Result persistence rest api endpoint for json serialized results from deployments #17951

jlwhelan28 · 2025-04-25T17:00:07Z

jlwhelan28
Apr 25, 2025

Describe the current behavior

Currently it is possible to configure flow / task persistence https://docs.prefect.io/v3/develop/results

For a deployment, those results can be retrieved via

from prefect.deployments import run_deployment
res = run_deployment(name="my-deployment", parameters={...})
print(res.state.result())

or

from prefect import get_client
async with get_client() as client:
    response = await client.read_flow_run('<flow-id>')
print(response.state.result())

Presumably these methods are using some combination of the existing API to facilitate the recreation of the flow result object in python using the configured serializer, but there isn't an direct api endpoint to facilitate that result retrieval.

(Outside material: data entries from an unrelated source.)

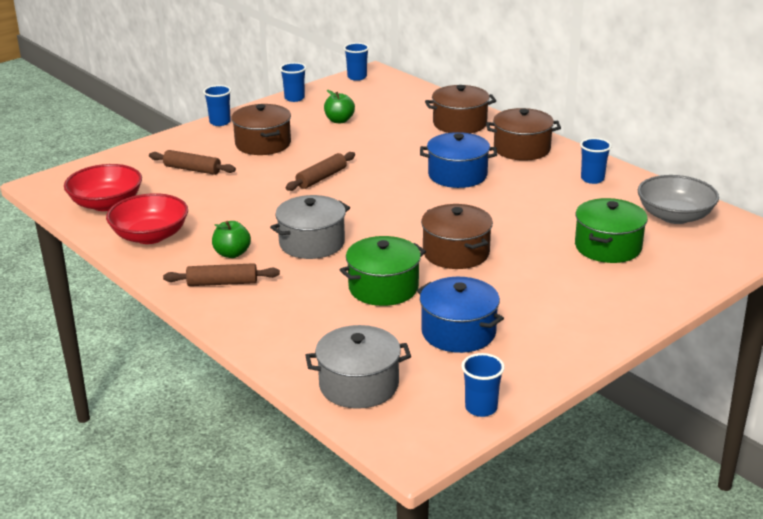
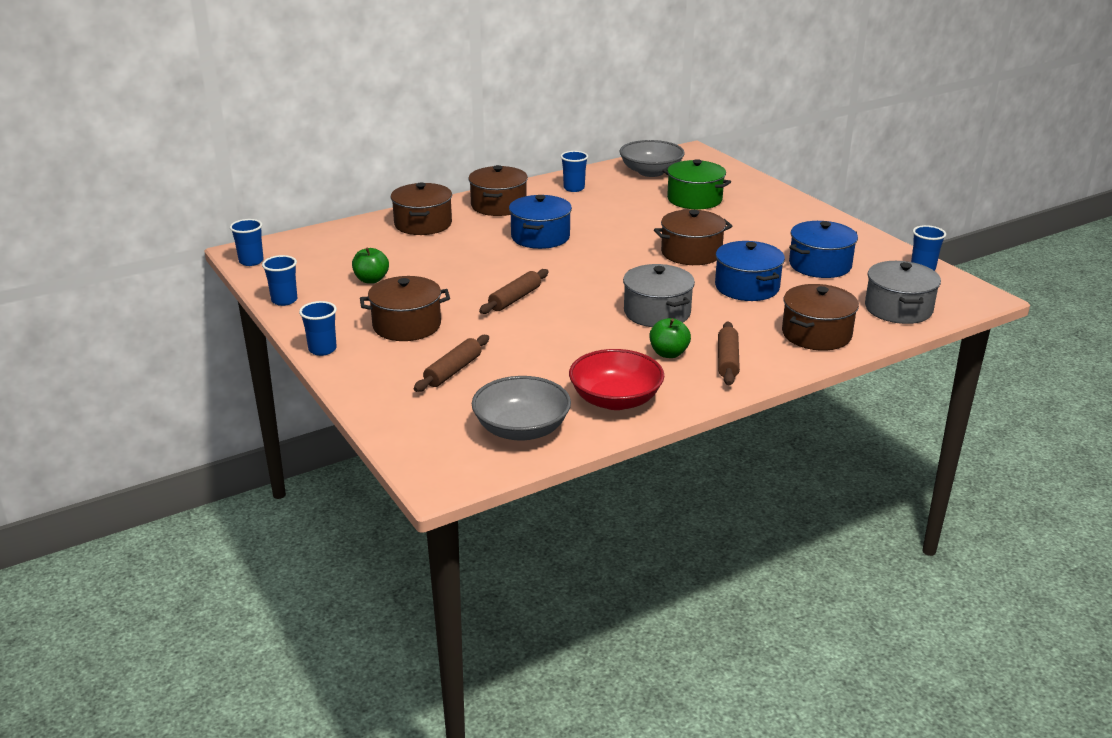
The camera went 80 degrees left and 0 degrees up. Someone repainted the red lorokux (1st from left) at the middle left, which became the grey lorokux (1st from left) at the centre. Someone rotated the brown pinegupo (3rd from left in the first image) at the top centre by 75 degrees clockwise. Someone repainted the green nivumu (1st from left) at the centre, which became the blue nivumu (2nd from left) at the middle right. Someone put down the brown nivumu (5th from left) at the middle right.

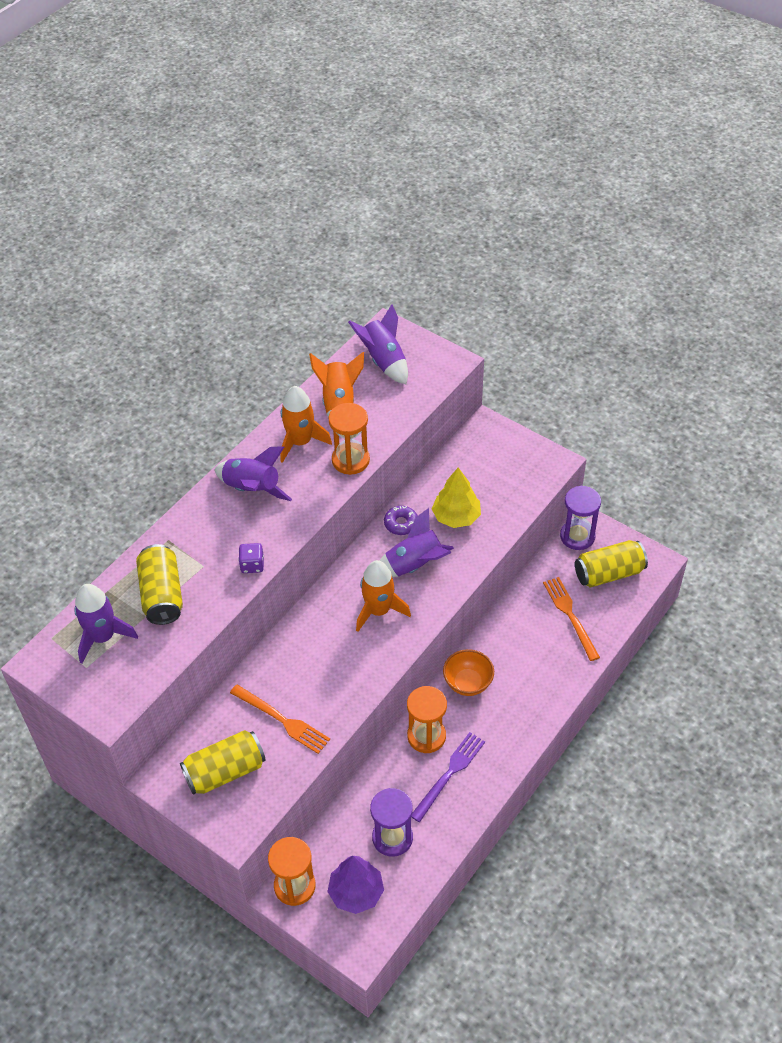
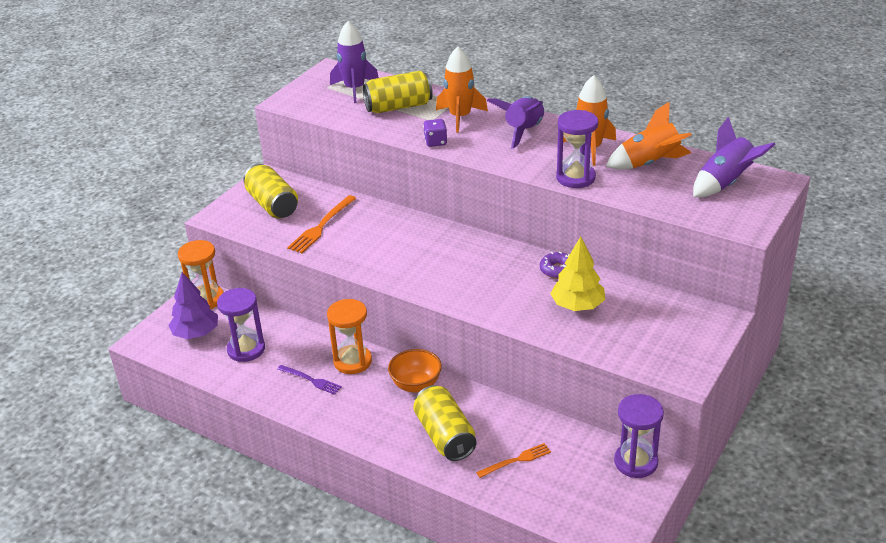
The camera went 85 degrees right and 15 degrees down. Someone repainted the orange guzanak (2nd from left) at the centre, which became the purple guzanak (2nd from left) at the top centre. Someone carried the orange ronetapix (3rd from left in the first image) from the centre to the top centre. Someone took away the purple ronetapix (4th from left) at the centre. Someone scaled the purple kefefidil at the bottom centre by 0.66. Someone scaled the orange kefefidil (2nd from left) at the middle right by 0.66. Someone carried the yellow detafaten (3rd from left) from the middle right to the bottom centre.

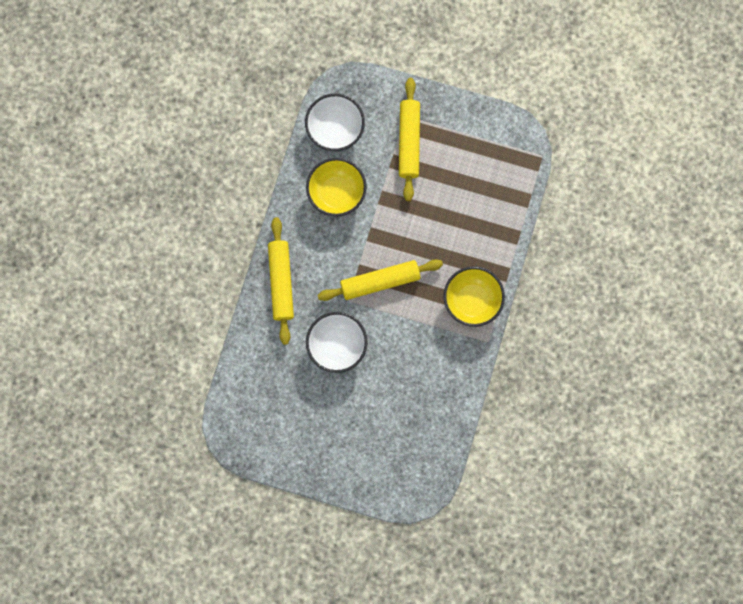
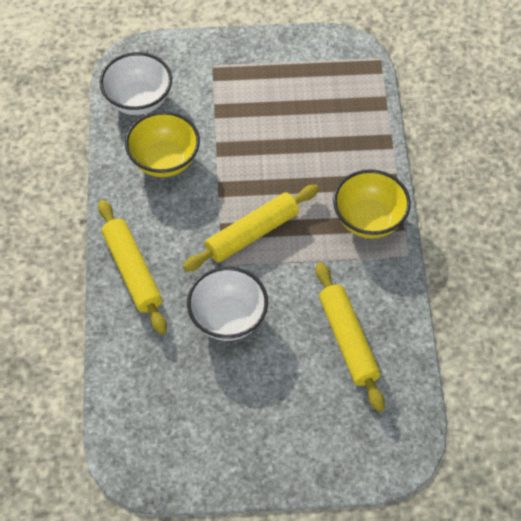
The camera went 20 degrees left and 20 degrees down. Someone carried the yellow pinegupo (3rd from left) from the top centre to the middle right.

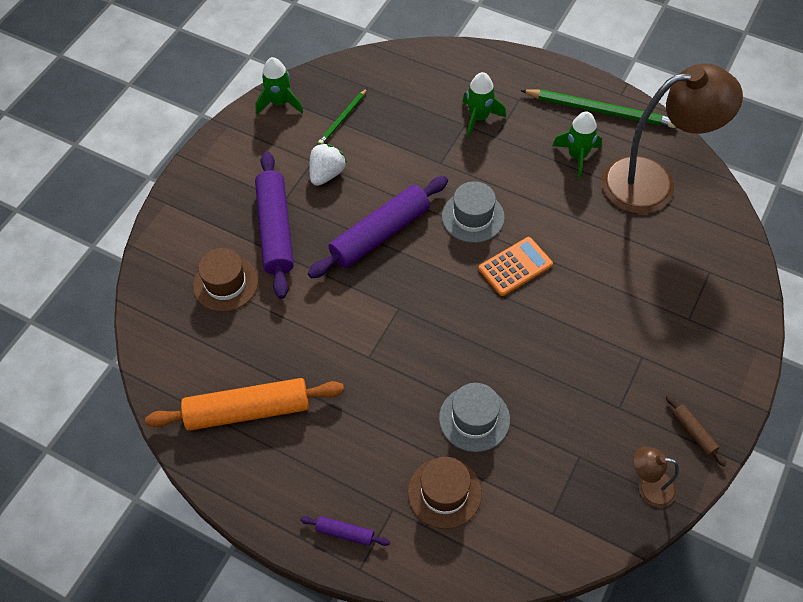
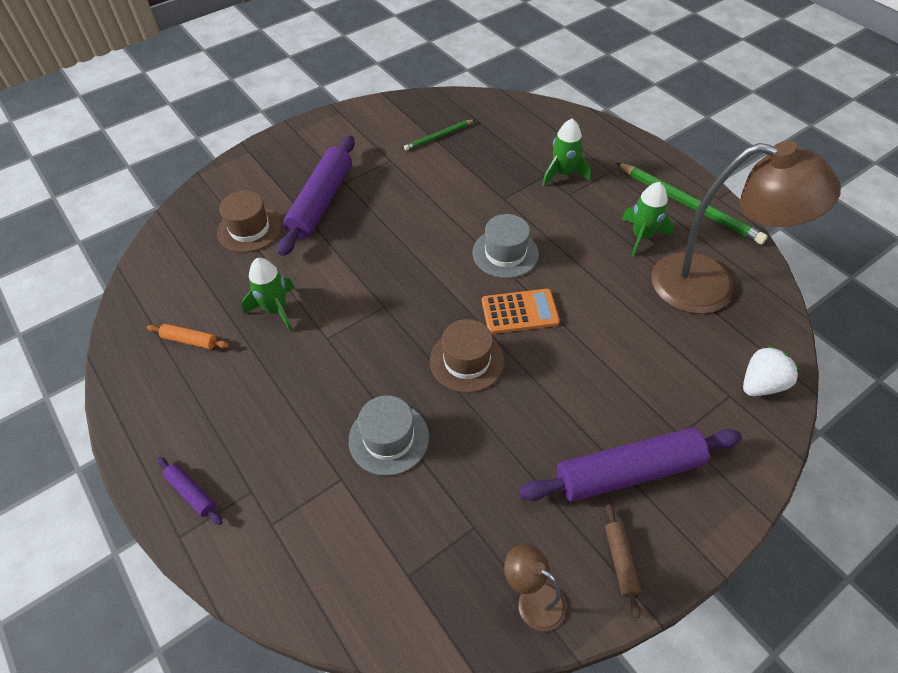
The camera went 25 degrees right and 5 degrees down. Someone scaled the orange pinegupo at the bottom left by 0.44. Someone carried the green ronetapix (1st from left) from the top centre to the middle left. Someone carried the purple pinegupo (3rd from left) from the centre to the bottom right. Someone carried the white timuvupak from the top centre to the middle right. Someone carried the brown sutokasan (2nd from left) from the bottom centre to the centre.

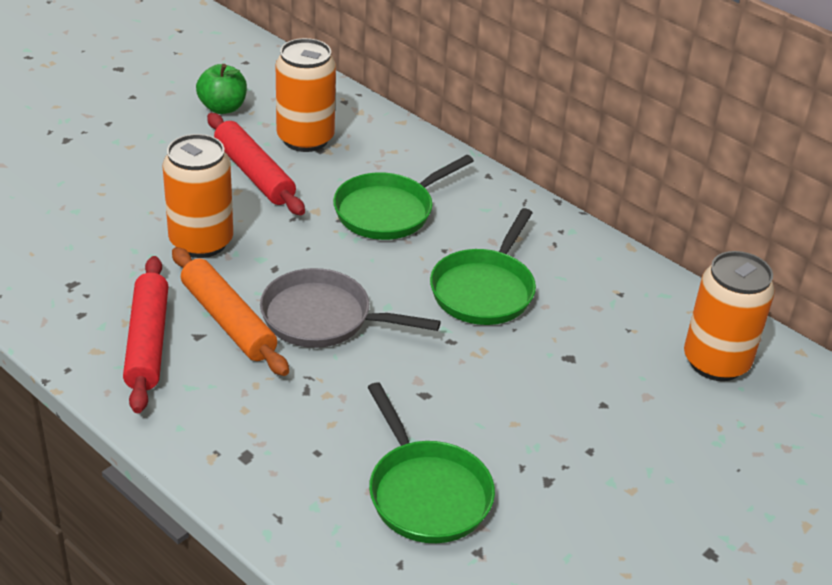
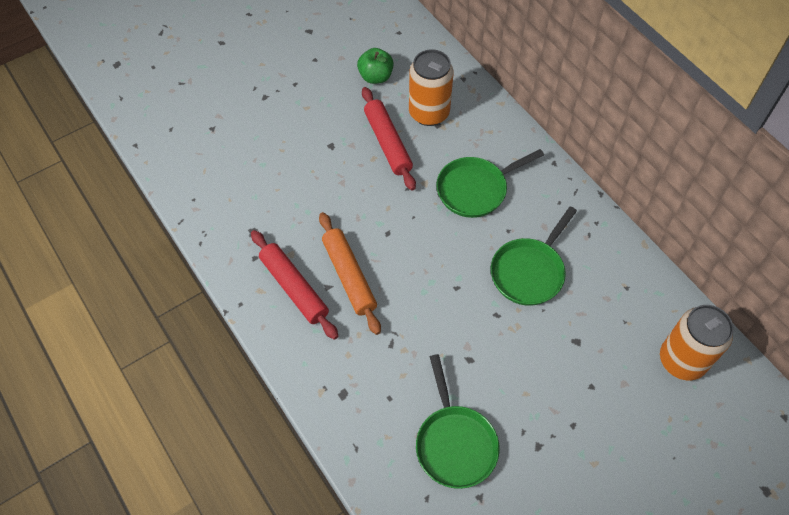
The camera went 15 degrees right and 20 degrees up. Someone rotated the red pinegupo (1st from left) at the middle left by 45 degrees counterclockwise. Someone took away the orange detafaten (1st from left) at the middle left. Someone took away the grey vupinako at the centre.

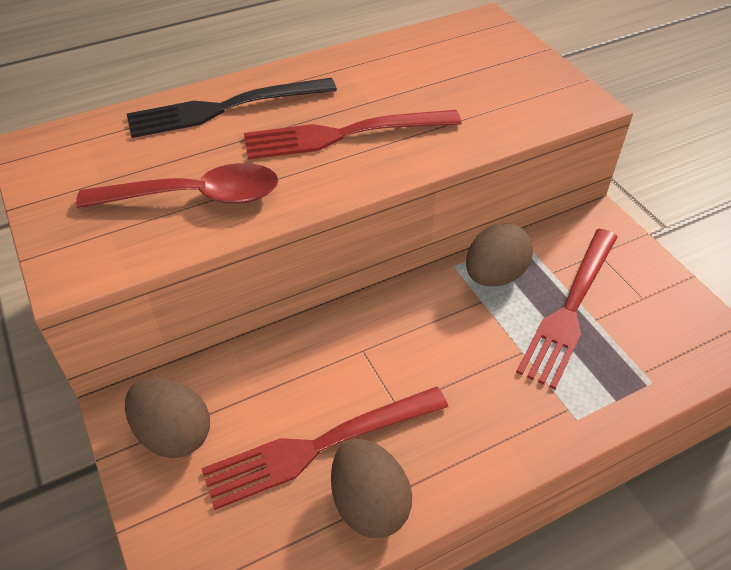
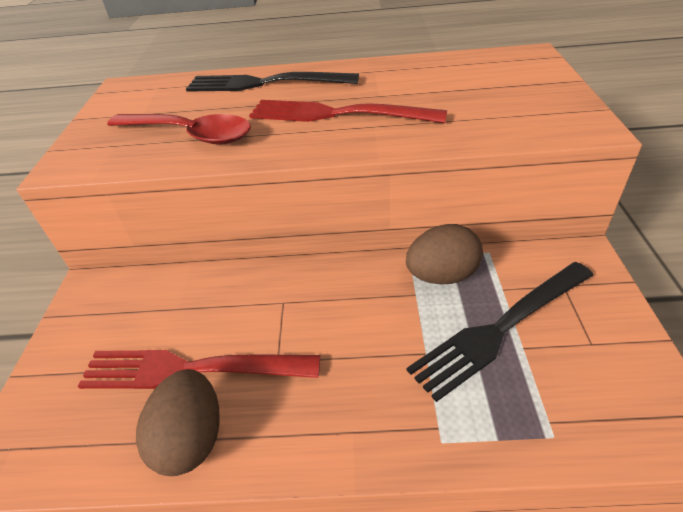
The camera went 30 degrees right and 5 degrees down. Someone took away the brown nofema (1st from left) at the bottom left. Someone repainted the red kefefidil (3rd from left) at the middle right, which became the black kefefidil (2nd from left) at the middle right.

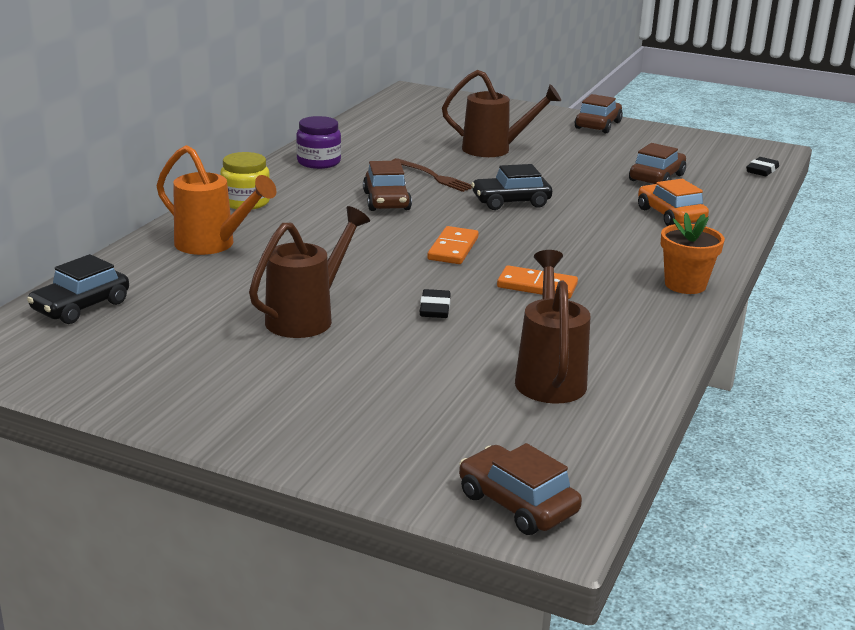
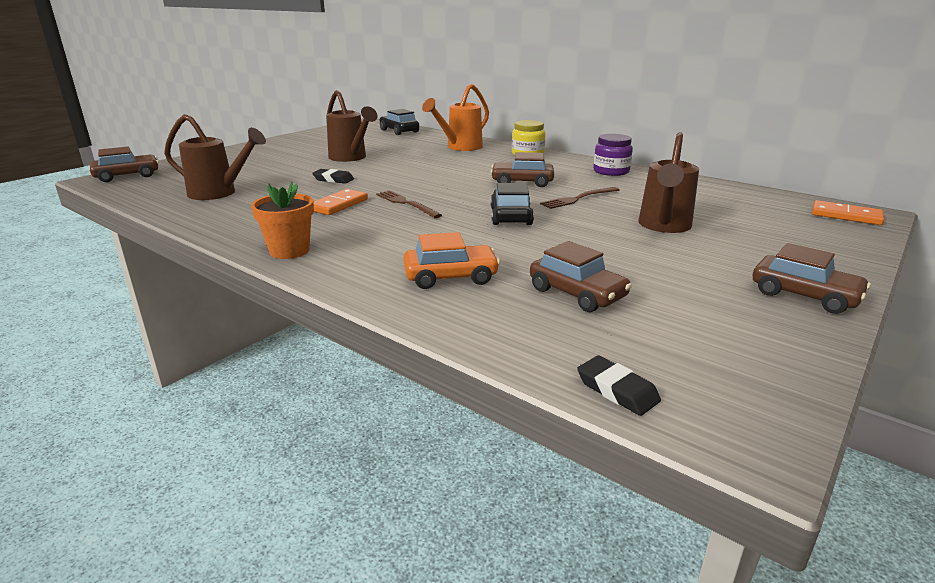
The camera went 105 degrees right and 0 degrees up. Someone carried the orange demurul (1st from left in the first image) from the centre to the middle right. Someone put down the brown kefefidil (1st from left) at the centre.

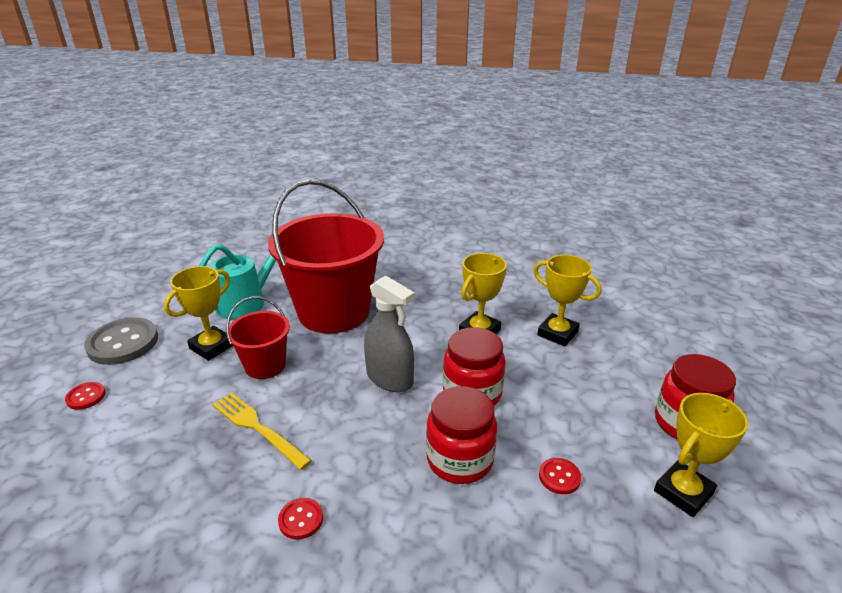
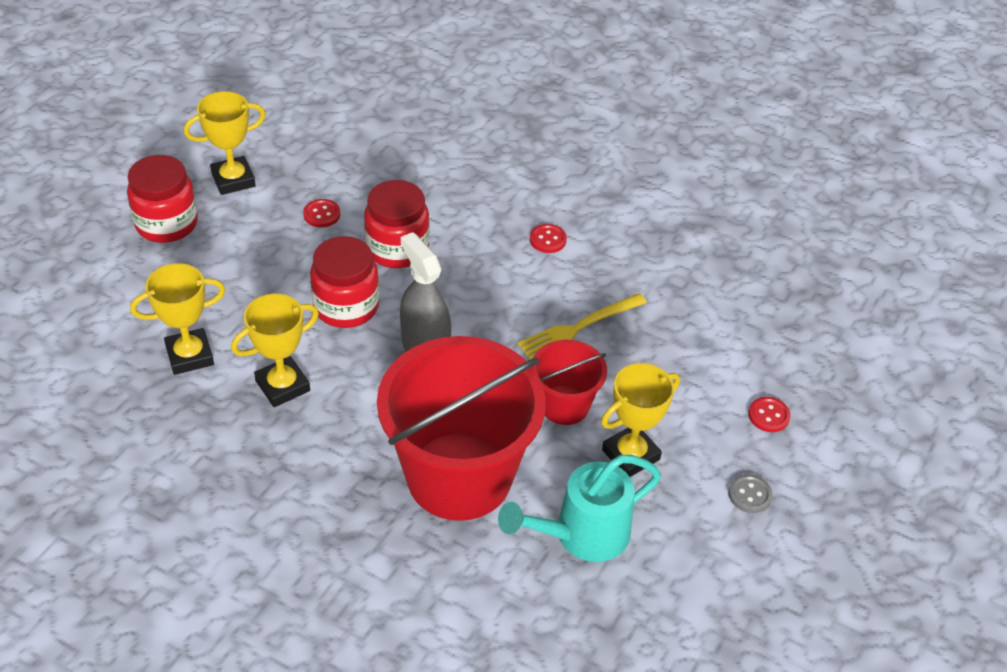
The camera went 165 degrees left and 15 degrees up. Someone scaled the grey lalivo at the middle left by 0.48. Someone rotated the yellow kefefidil at the bottom left by 90 degrees clockwise. Someone rotated the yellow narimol (3rd from left in the first image) at the middle right by 75 degrees counterclockwise.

Describe the proposed behavior

For a configuration similar to

PREFECT_RESULTS_PERSIST_BY_DEFAULT=true
PREFECT_DEFAULT_RESULT_STORAGE_BLOCK='s3-bucket/my-block'
PREFECT_RESULTS_DEFAULT_SERIALIZER="json"

I would like to be able to retrieve my persisted flow results via REST API in a response body as well as through prefect python sdk.

Example Use

Persisted results retrieved via python or rest api

from prefect import get_client
async with get_client() as client:
    response = await client.read_flow_run('<flow-id>')
print(response.state.result())

curl -X GET https://my-prefect-server.com/flow/{id}/result

Where if flow serialization is configured to pickle or compressed pickle, it returns http 400.

Additional context

If this suggestion goes against the prefect philosophy for result persistence, I respect that but would appreciate help to understand a bit more what patterns this community recommends to expose deployed flow "output" to a user base. I am working with this platform to deploy analytics in a context where an overall ecosystem of event driven asynchronous processes is not all that mature. A given deployment in this context may not have anything to "push" its result to, and needs to be used in a simpler call analytic / get response payload pattern. I'd like to be able to do that from any language without relying on a python environment with the prefect sdk installed.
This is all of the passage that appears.